The “true” Christmas songs, the carols one might sing in church, most often seem best when sung straight. No need to add a lot of style to “Hark the Herald” or “Silent Night”. These songs have their mojo. “Deck the Halls” and “The Twelve Days of Christmas” seem perfect, strange, fun to sing.
The movie “Meet me in St. Louis” gave us “Have Yourself a Merry Little Christmas”. In the movie, Margaret O’Brien as the little child in the family has a histrionic tantrum when confronted with the idea of the family moving. She lops the heads off of the snowmen in the backyard. To comfort her, Judy Garland sings this song. It is full of the sadness of separation, made more piquant at holiday time. It bares a fear many have, of loneliness and isolation when everyone else is happy in family embrace.
Andy Williams sings “Happy Holidays", a jaunty description of Santa’s visit. It has a jazz-like swing to it. By jazz-like I mean barely like jazz at all unless you’re an old fart. and I suppose the lyrics owe something to bebop. I mean, “whoop-de-doo and dickory dock / and don’t forget to hang up your sock.” With Andy’s mellow voice, it comes across as strained, however. It means to mean but cannot possibly mean what it means, if you know what I mean.

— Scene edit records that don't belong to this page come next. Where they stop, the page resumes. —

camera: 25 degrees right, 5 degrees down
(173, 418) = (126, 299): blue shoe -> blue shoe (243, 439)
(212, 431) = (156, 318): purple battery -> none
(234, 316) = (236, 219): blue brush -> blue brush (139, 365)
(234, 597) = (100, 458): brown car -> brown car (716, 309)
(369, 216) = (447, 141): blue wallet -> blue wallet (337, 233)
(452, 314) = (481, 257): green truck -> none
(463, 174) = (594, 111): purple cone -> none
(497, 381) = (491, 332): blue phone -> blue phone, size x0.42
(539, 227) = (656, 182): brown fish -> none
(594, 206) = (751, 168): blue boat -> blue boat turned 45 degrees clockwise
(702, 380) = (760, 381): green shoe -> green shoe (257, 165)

“The Twelve Days of Christmas” is another fun song for groups to sing. The imagery beguiles even if you don’t know what lords a-leaping might entail. I read where each verse relates symbolically to the Christ story. I don’t recall the explanations nor know if there is some scholarship behind the assertion. Obviously something exists in that vivid gallimaufry.

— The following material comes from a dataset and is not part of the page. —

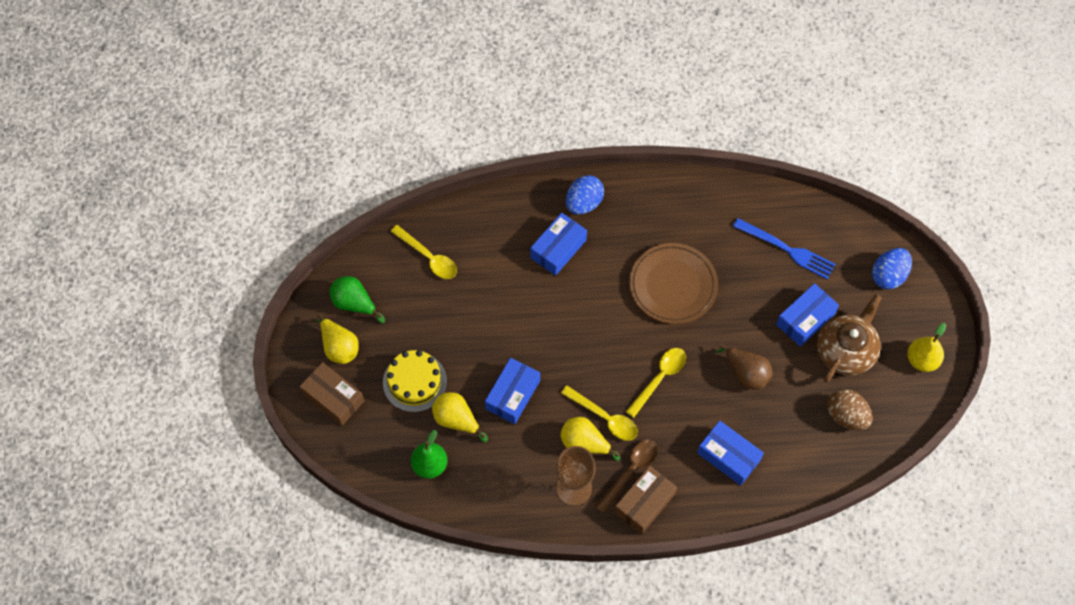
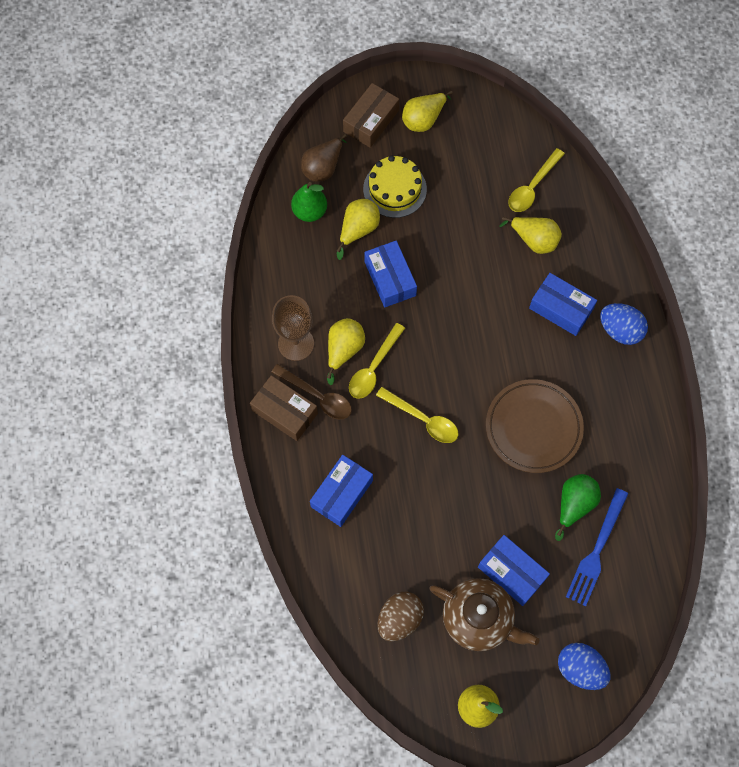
camera: 85 degrees right, 5 degrees up
(354, 304) = (471, 127): green pear -> green pear (574, 505)
(485, 263) = (534, 240): none -> yellow pear
(512, 395) = (390, 278): blue box -> blue box turned 45 degrees clockwise
(746, 374) = (438, 509): brown pear -> brown pear (323, 167)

The song has often been played with. In one version, the gifts are transformed into composers, so that the verse with Beethoven is followed by the familiar notes of his 5th symphony. And so on. An atrocious version transforms the song into “What I Hate About Christmas”. Each verse carries a complaint acted out in a variety of voices: The bills!!! The lights don’t work!!! Somehow, a number of the complainers sound like stock Jewish characters merely sans “oy vey.”
And that gets me to wonder at the pronounced agitation of the season. For two months and more, the commercial program churns to deliver Christmas to the consumer. And we are, apparently, lifeless to resist.

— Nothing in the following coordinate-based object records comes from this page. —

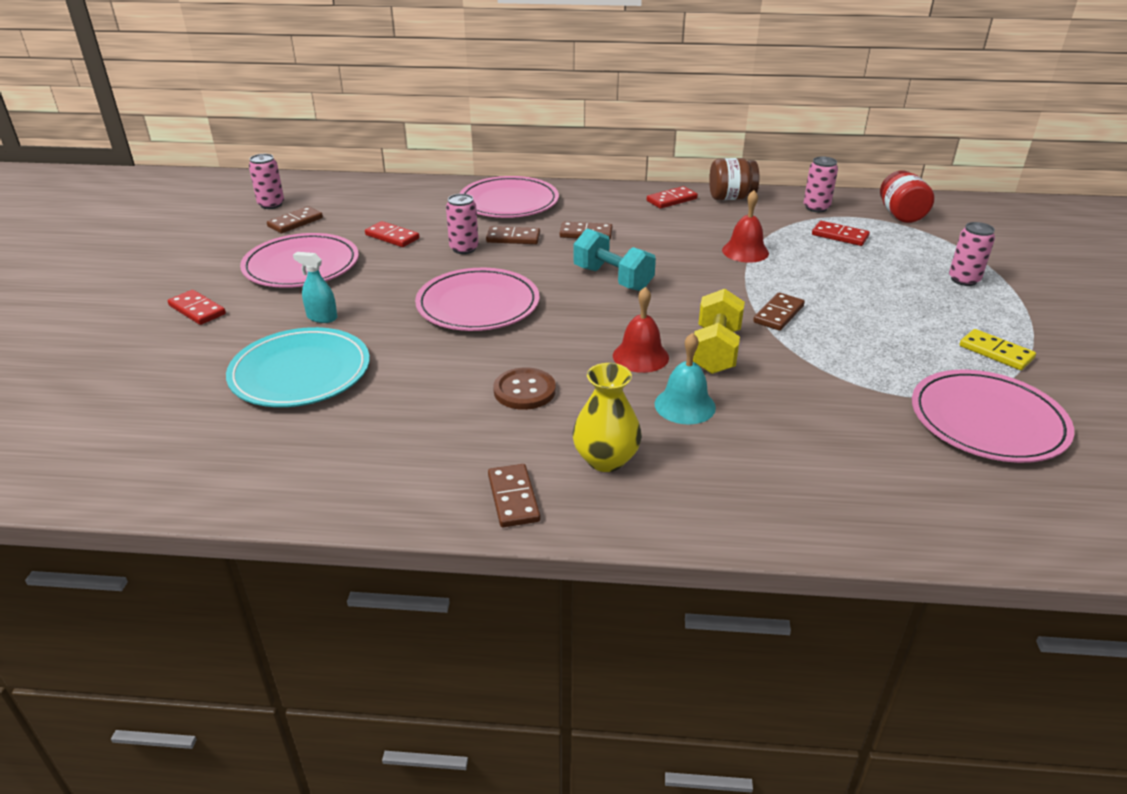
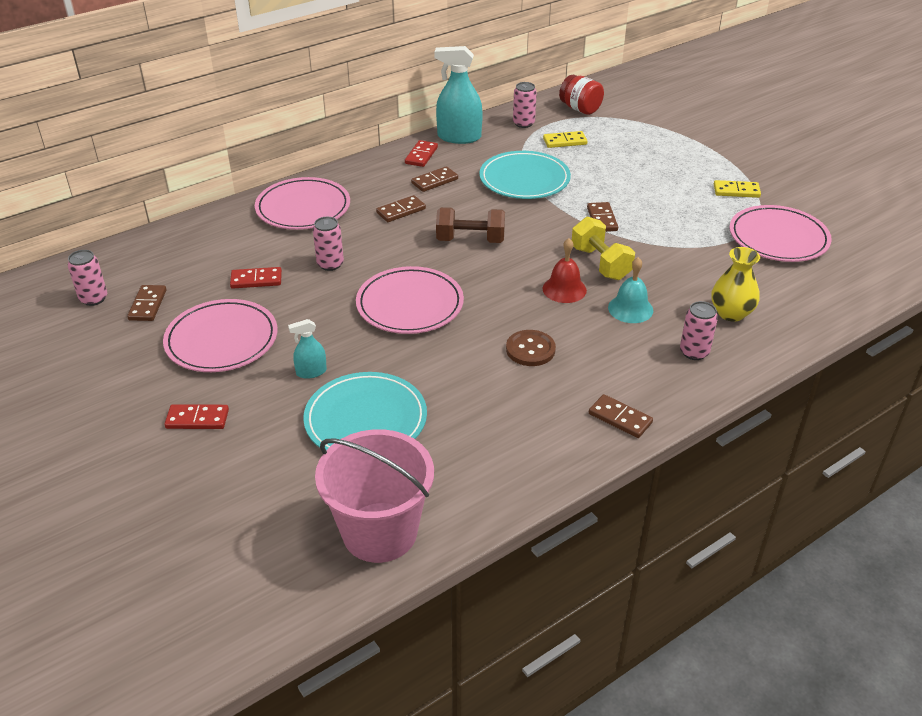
camera: 40 degrees left, 5 degrees up
(165, 463) = (380, 532): none -> pink bucket
(513, 238) = (354, 238): brown domino -> brown domino (435, 181)
(606, 459) = (635, 366): yellow vase -> yellow vase (731, 313)
(613, 279) = (470, 240): turquoise dumbbell -> brown dumbbell
(731, 198) = (459, 137): brown jar -> turquoise spray bottle
(745, 251) = (524, 179): red bell -> turquoise plate
(840, 236) = (565, 141): red domino -> yellow domino
(964, 280) = (668, 146): pink can -> pink can (694, 352)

Beth and I make it a point to get to the mall during the Christmas season, tho we go with no intention to buy. We just walk thru and look at things, see the machine in action. Oh boy, Sweatshop Apple will take 10% off some of their less popular items!
Christmas becomes a set piece with everyone carrying a list of musts to observe: must make cookies, must buy gift for Uncle Tim, must attend office party, must see the Nutcracker or The Messiah. The urge is to live in “Silver Bells” or “The Happiest Season of them All”. Paul McCartney wrote the characteristic but lame “Simply Having A Wonderful Day”. It is all inculcation, albeit mindlessly performed.
Christmas churns up deep-seated results. Like I said, “Jingle Bell Rock” still affects me. I react not to its musicality, which is kinda blech, but to how it instigates some competitive memories in shivering child time. At the core is a child’s wonder at the world. This wonder is ecumenical and should not be lent to any one side. The bullying thrust of Christmas Incorporated paves over the keener dynamic that we should be sharing. That dynamic shines forth in much of the music, tho not in most of the crap that I have mentioned here. The lesson, finally, I suppose, belongs in discovering what Merry means. It sounds so very nice.